@lancedb/lancedb β’ Docs
@lancedb/lancedb / IvfRqOptions
Interface: IvfRqOptions
Properties
distanceType?
Distance type to use to build the index.
Default value is "l2".
This is used when training the index to calculate the IVF partitions (vectors are grouped in partitions with similar vectors according to this distance type) and during quantization.
The distance type used to train an index MUST match the distance type used to search the index. Failure to do so will yield inaccurate results.
The following distance types are available:
"l2" - Euclidean distance. "cosine" - Cosine distance. "dot" - Dot product.
maxIterations?
Max iterations to train IVF kmeans.
When training an IVF index we use kmeans to calculate the partitions. This parameter controls how many iterations of kmeans to run.
The default value is 50.
numBits?
Number of bits per dimension for residual quantization.
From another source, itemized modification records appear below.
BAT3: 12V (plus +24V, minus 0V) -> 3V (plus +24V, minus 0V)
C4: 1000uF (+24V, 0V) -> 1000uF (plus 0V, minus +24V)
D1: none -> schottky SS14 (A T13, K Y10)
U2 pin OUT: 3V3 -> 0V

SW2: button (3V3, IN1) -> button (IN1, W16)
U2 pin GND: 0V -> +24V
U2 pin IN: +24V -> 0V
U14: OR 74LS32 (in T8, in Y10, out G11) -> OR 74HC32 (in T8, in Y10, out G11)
This value controls how much each residual component is compressed. The more bits, the more accurate the index will be but the slower search. Typical values are small integers; the default is 1 bit per dimension.
numPartitions?
The number of IVF partitions to create.
This value should generally scale with the number of rows in the dataset. By default the number of partitions is the square root of the number of rows.
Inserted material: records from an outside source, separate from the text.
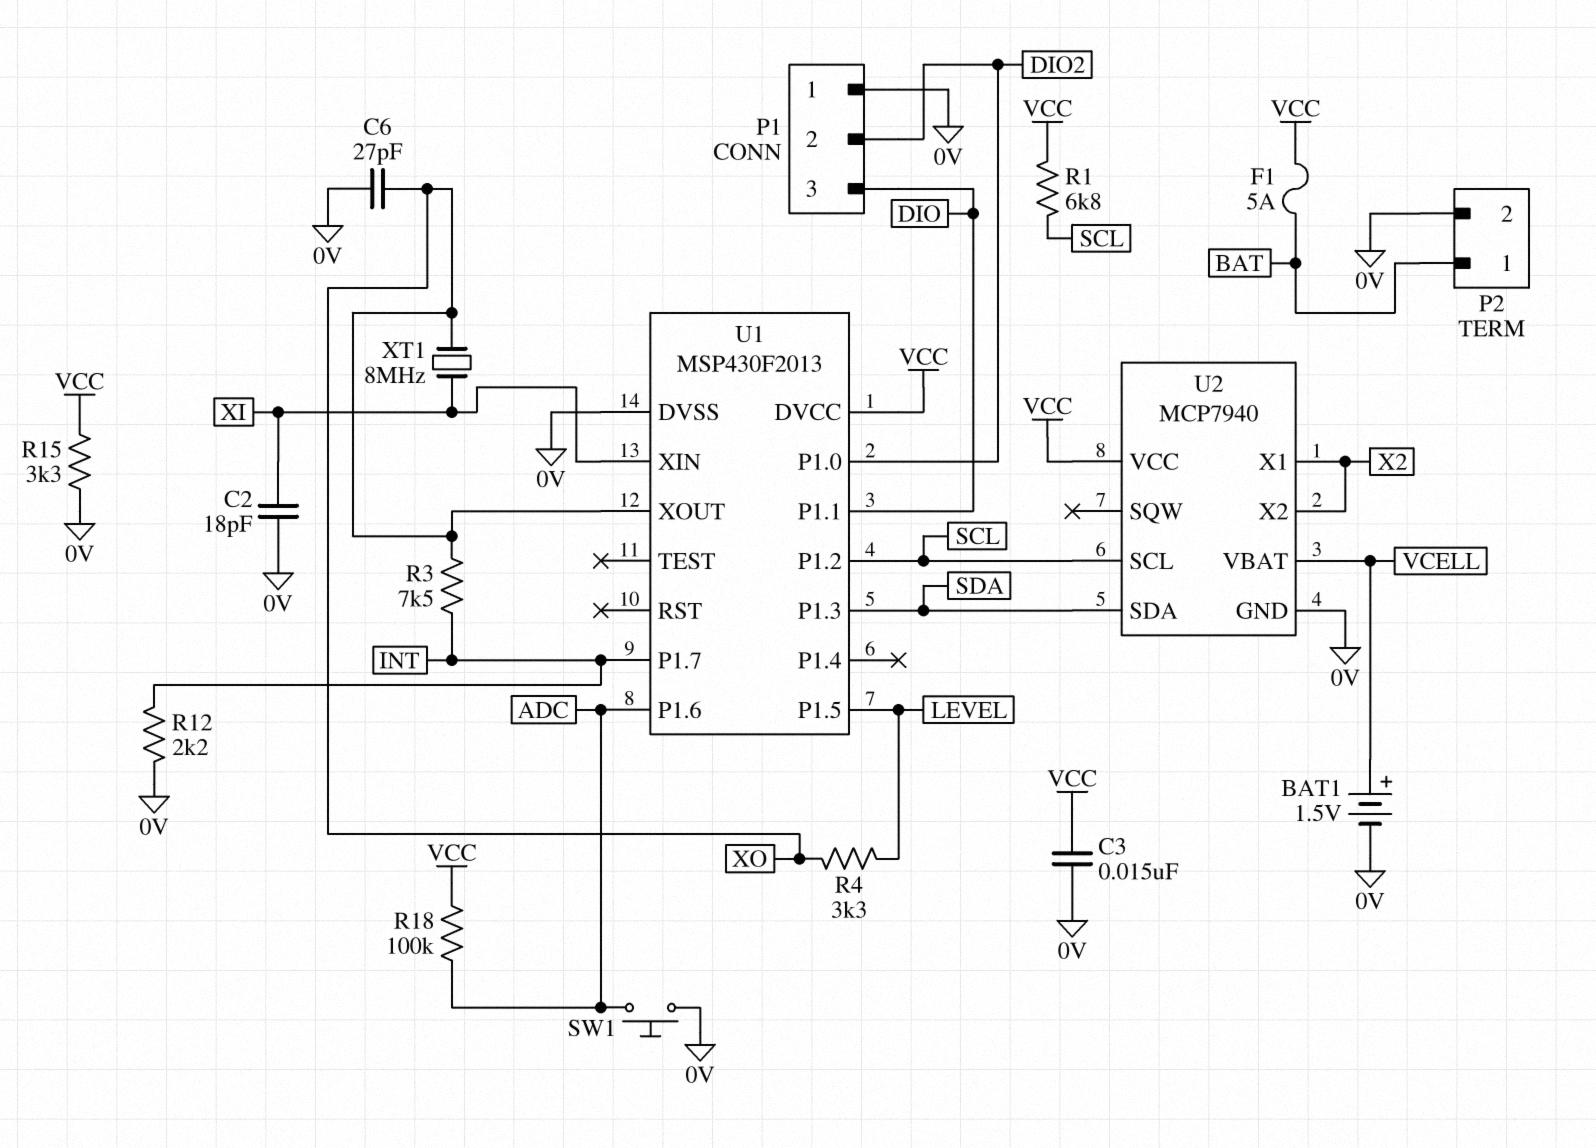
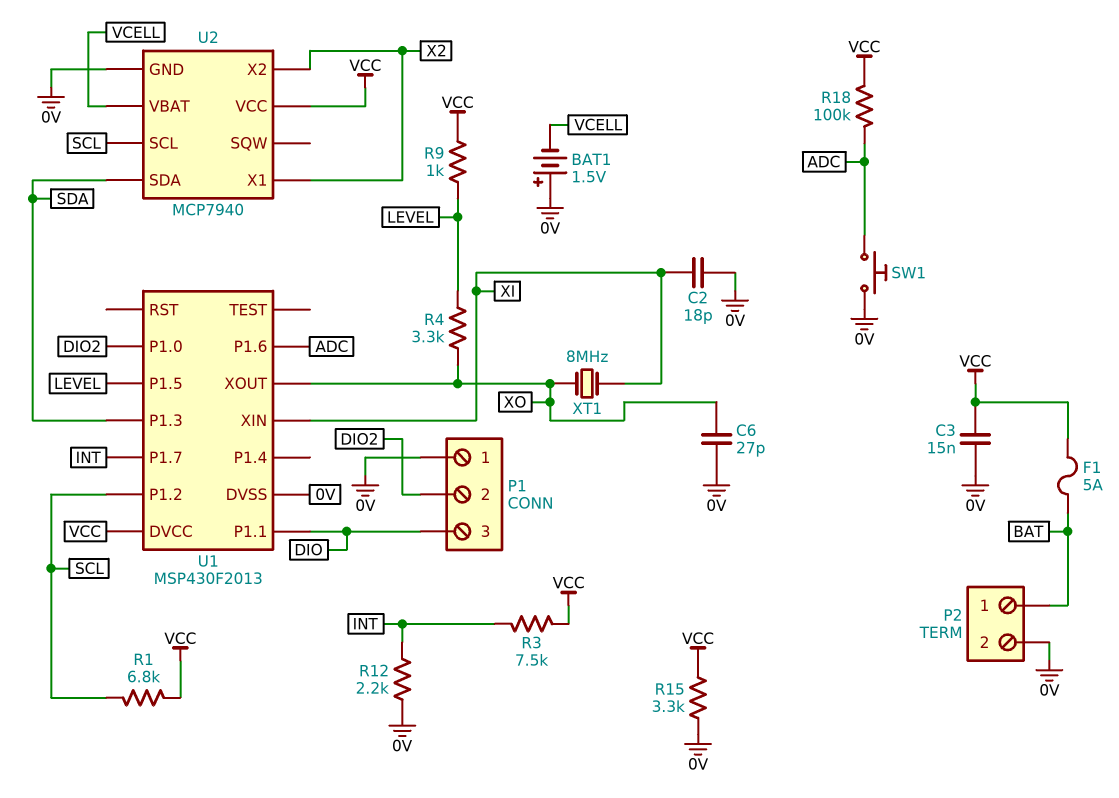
BAT1: 1.5V (plus VCELL, minus 0V) -> 1.5V (plus 0V, minus VCELL)
R3: 7.5k (INT, XO) -> 7.5k (INT, VCC)
R9: none -> 1k (LEVEL, VCC)

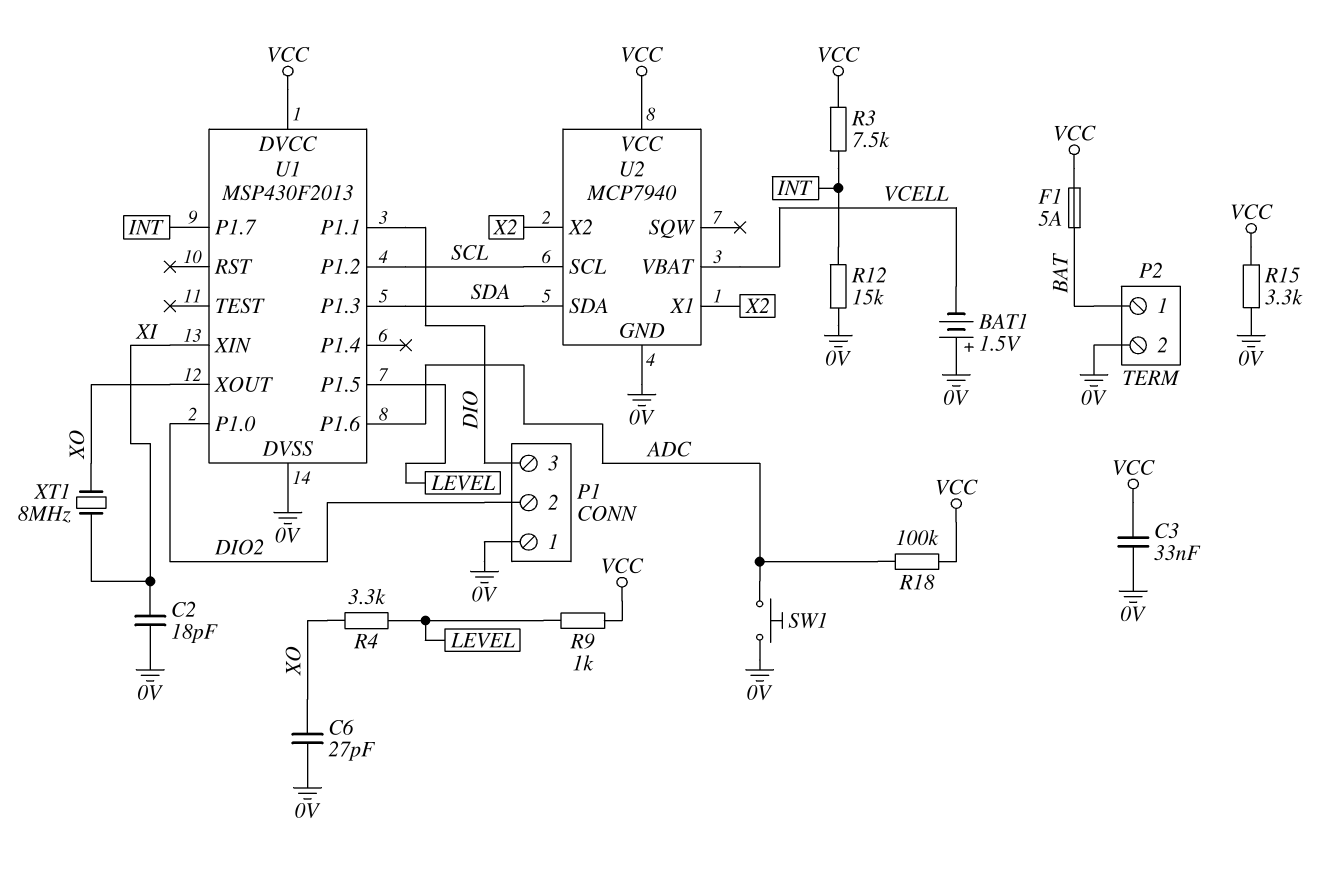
C3: 15nF (0V, VCC) -> 33nF (0V, VCC)
R1: 6.8k (SCL, VCC) -> none
R12: 2.2k (0V, INT) -> 15k (0V, INT)

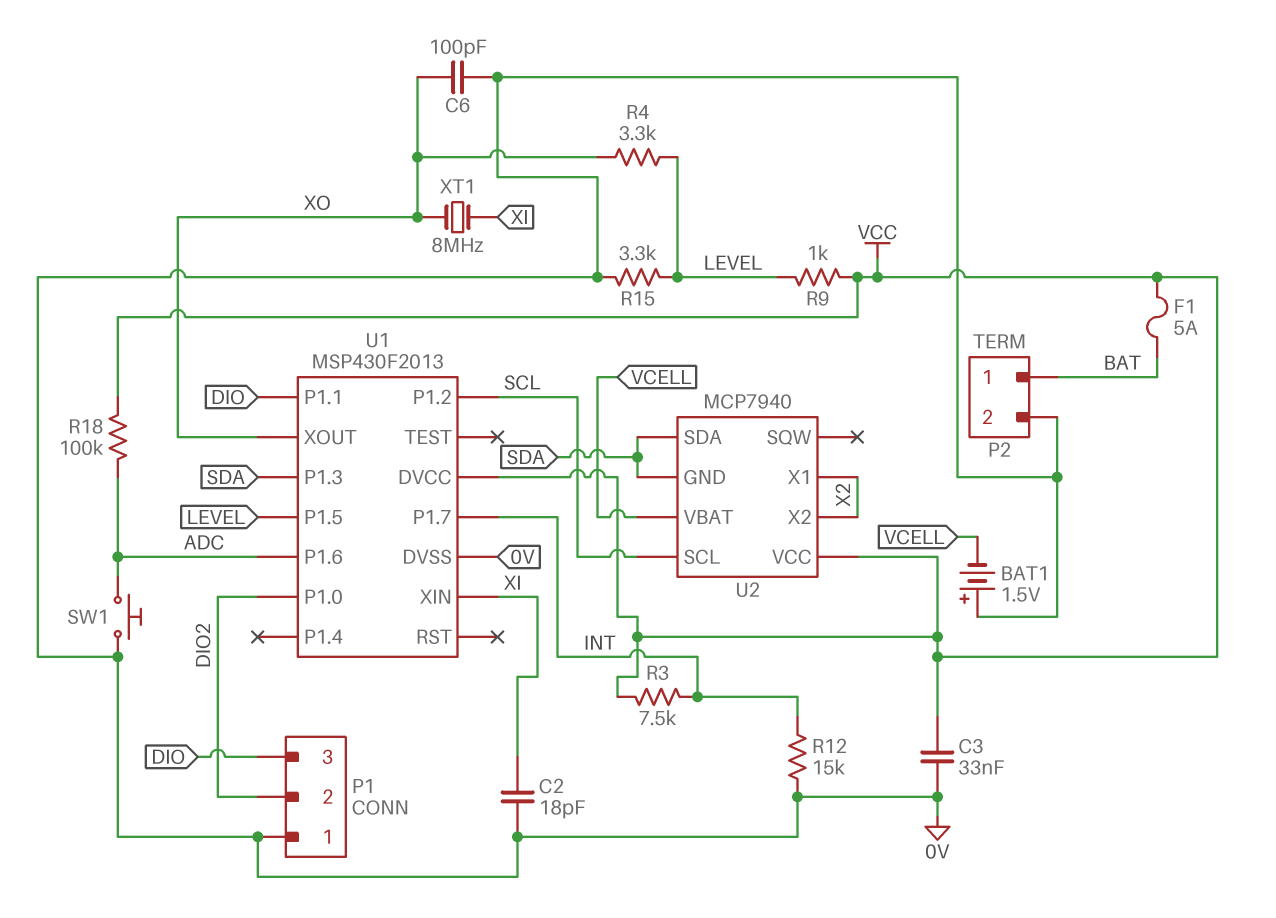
C6: 27pF (0V, XO) -> 100pF (0V, XO)
R15: 3.3k (0V, VCC) -> 3.3k (0V, LEVEL)
U2 pin GND: 0V -> SDA

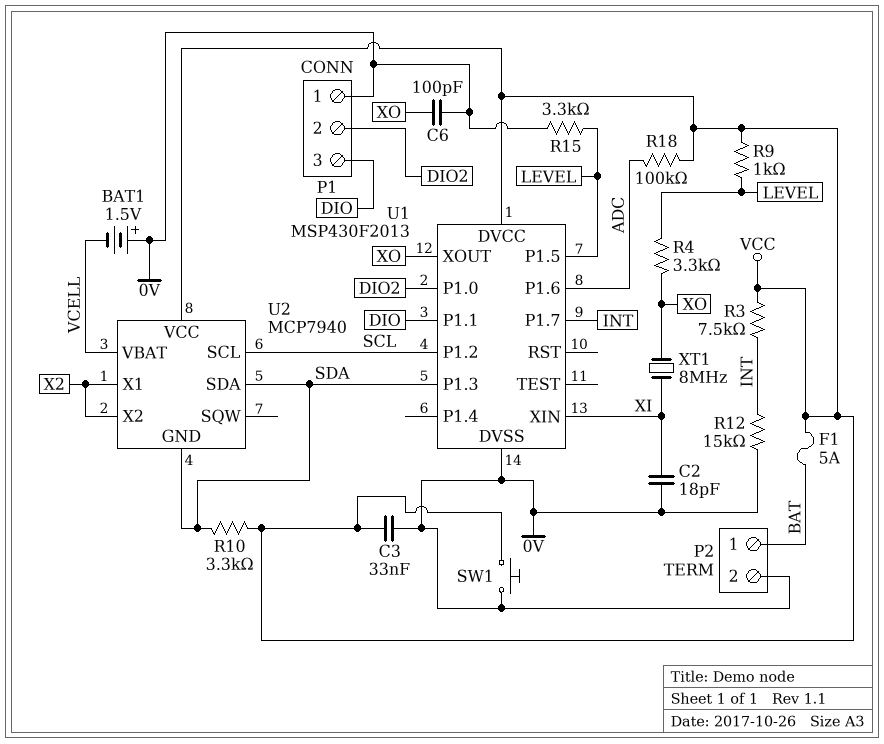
R10: none -> 3.3k (SDA, VCC)
SW1: button (0V, ADC) -> button (0V, VCC)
If this value is too large then the first part of the search (picking the right partition) will be slow. If this value is too small then the second part of the search (searching within a partition) will be slow.
sampleRate?
The number of vectors, per partition, to sample when training IVF kmeans.
When an IVF index is trained, we need to calculate partitions. These are groups of vectors that are similar to each other. To do this we use an algorithm called kmeans.
Running kmeans on a large dataset can be slow. To speed this up we run kmeans on a
random sample of the data. This parameter controls the size of the sample. The total
number of vectors used to train the index is sample_rate * num_partitions
.
Increasing this value might improve the quality of the index but in most cases the default should be sufficient.
The default value is 256.